“If I’d have known this was happening, I would have been there” : Baby Jazlene, buried by strangers
October 17, 2016 07:22
For her funeral, Baby Jazlene had been dressed in a white organza dress.
It had ribbons and tiny roses, that was made by Allison’s Angel Gowns, a charity which sews funeral clothes for young children.
Catholic Cemeteries donated a plot at All Saints Cemetery in Des Plaines. Funeral director John Glueckert supplied the casket, labor and hearse. Bevel Granite has agreed to provide a headstone.
The funeral had been organized by a nonprofit group called Rest in His Arms that has arranged Christian services for 33 babies who were abandoned or whose bodies went unclaimed by family.
About 75 mourners attended the service, and all of them strangers.
Jazlene’s mother, Brianne Branham, wasn’t present there. But it wasn’t because she didn’t love her baby, rather she said. “If I’d have known this was happening, I would have been there”.
Branham, 31years old, seemed to crumple when she learned of the funeral from a reporter who knocked on the door of her home on the South Side later that day, saying, “This is, like, a complete shock,” and wiping away tears.
She thought she had planned to donate her baby’s body to science.
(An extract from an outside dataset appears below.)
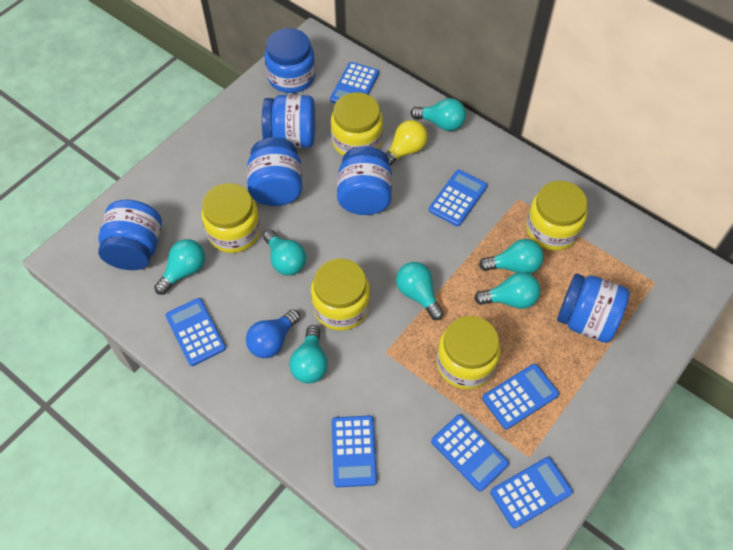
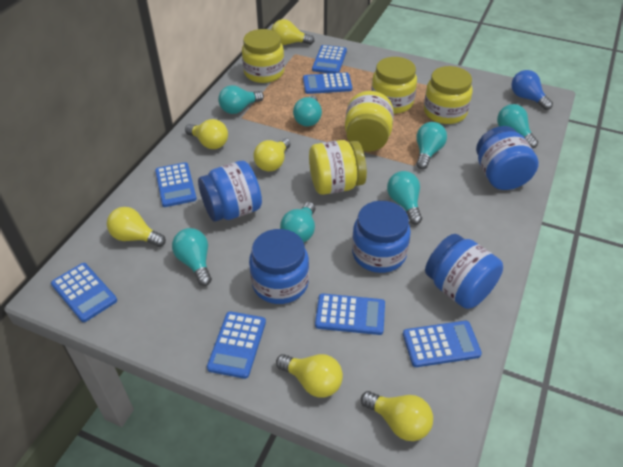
blue jar: 6 -> 5
yellow light bulb: 1 -> 6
Branham said that she’s a single mother with five other children ranging in age from 6 to 14, all of them well cared for by relatives.
She grew up near Irving Park Road and Central Avenue on the Northwest Side, where she attended Schurz High School and loved going to the Portage Park pool.
Branham said that it hasn’t been an easy life. She’s worked at a Hyde Park liquor store and also had jobs as a receptionist and certified nursing assistant but says she’s struggled with drinking and holding onto jobs.
When she unexpectedly found herself pregnant for a sixth time, she said that she considered terminating the pregnancy. She added,“I didn’t really have nobody to help me. I tried to get an abortion with her, and I was too far along. Of course, I felt guilty after she was born. Of the birth, I thought it was a blessing.”
Jazlene Branham’s short life began on April 3. Despite giving birth only about 23 weeks into her pregnancy, her mother says the baby seemed to be doing well at the Lying-In Hospital at the University of Chicago Medical Center.